Well, at any rate, he understood what the lowering of Mr. Robert’s voice and the compression of his lips portended, and so hastened to avert the threatened hurricane.
“I have shown you my hand,” he began. “Do not let us quarrel about the honours I hold till we are quite sure they will win. Do not speak that which is in your mind unless you are satisfied it will be to your interest to quarrel with me. I tell you it is your interest to keep me as your friend. If the Glendare estates, or any part of them, are to be saved, which is problematical, I am the only person who can tell you how to save them. If without the estates you are ever to keep your head above water, I am the only person able to show you the way.”
“I ought to be the last person to question your ability to compass anything on which you set your mind,” said Mr. Somerford, “but I do not feel at all disposed to allow you to exercise your talents in the management of my affairs.”
“When you have affairs to manage, it will be time enough to discuss that question,” retorted the agent. “Meanwhile, if I did make a throw for fortune and position, remember what I staked upon it. I burdened myself—I use the word advisedly, Robert—with a young man utterly destitute, with a lady worthy of all esteem, but no longer even in the prime of middle life, while between you and the possibility of the title stood how many? The Glendares, I believe, always expect people to give them something for nothing; to waste their health, strength, money, in the unselfish desire to give them pleasure; but if you have taken up any false ideas of that kind with regard to me, disabuse your mind of it as fast as you can. It is of no use scowling. I will work with you or against you; only say whether we are to be friends or foes, and I will order my course accordingly.”
“You are wondrous plain, sir, all of a sudden,” said Mr. Somerford with a sneer.
“I am wondrous true, considering the nature of the man to whom I am speaking,” replied Mr. Dillwyn.
“There is no necessity for you to favour me with an analysis of my character,” returned the younger man; “I think we understand each other without going into particulars. It seems we must row together, or swim separate. Is not that the English of the confidence you have forced upon me? Yes; well, that being the case, and having no taste for salt water, I agree to let bygones be bygones, and take my chance with you.”

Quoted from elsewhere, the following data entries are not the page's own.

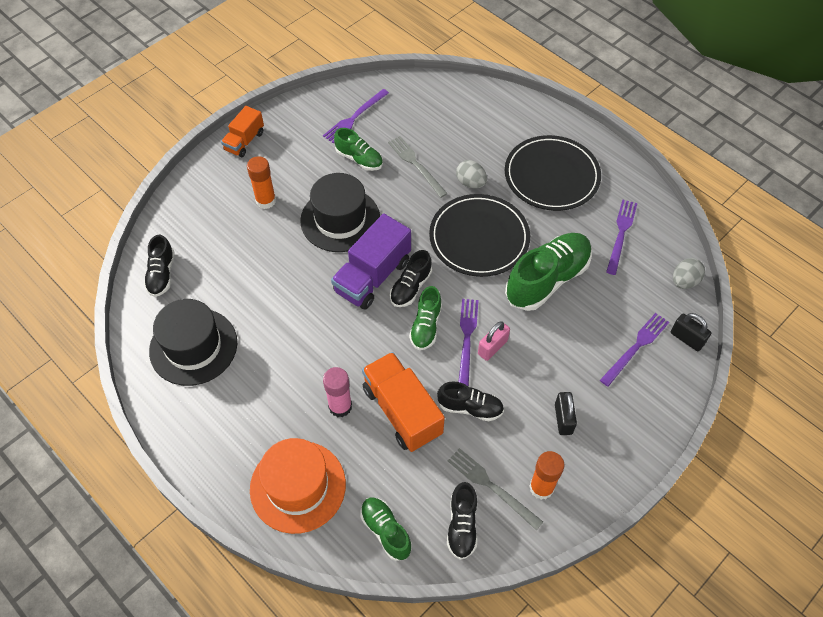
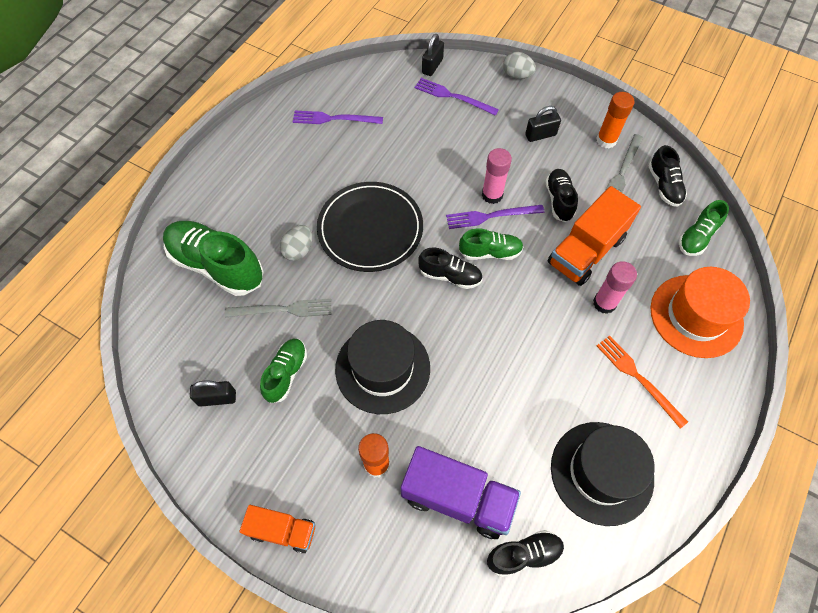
camera: 105 degrees left, 5 degrees up
(258, 406) = (638, 378): none -> orange fork
(355, 117) = (217, 398): purple fork -> black padlock
(372, 276) = (448, 314): purple truck -> purple truck (457, 498)
(416, 165) = (283, 309): grey fork -> grey fork turned 135 degrees counterclockwise
(462, 525) = (664, 186): black shoe -> black shoe turned 90 degrees clockwise
(492, 347) = (492, 195): pink padlock -> pink glue stick
(547, 279) = (403, 166): green shoe -> green shoe (217, 265)
(551, 176) = (273, 181): black plate -> none
(684, 281) = (374, 72): grey egg -> grey egg (517, 75)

“Meaning that we are to be friends?”
“If you attach any importance to the expression, yes.”
“Will you give me your hand upon it?”
“Having given my word, I should have imagined the other form unnecessary; but as you wish——” and he held out his hand, which Mr. Dillwyn clasped hard for a moment.
Then he loosed it, saying, “That is a bargain.”
“Agreed,” answered Mr. Somerford carelessly; and he went off, humming an opera air.
“I would not give much for my hopes if you were once king,” muttered the agent, as he watched his retreating figure. “Drivelling idiots all—cruel, selfish, vain, inconsequent fools—earl, heir, nephew. What could his mother have been thinking of when she brought such a short-sighted simpleton into a world already overweighted with simpletons? Well, forewarned forearmed, and when it comes to a stand-up fight between us we shall see which man has best made ready for battle. He has gone to Bayview I suppose. Ah, Grace! you had better have taken me. Even if he comes to be earl, you will find a coronet cannot compensate for the want of both head and heart.”
Whereby hung a tale—one never enlarged upon by Grace Moffat. After she refused her first lover, she never took man, woman, or child into her full confidence about those who came after.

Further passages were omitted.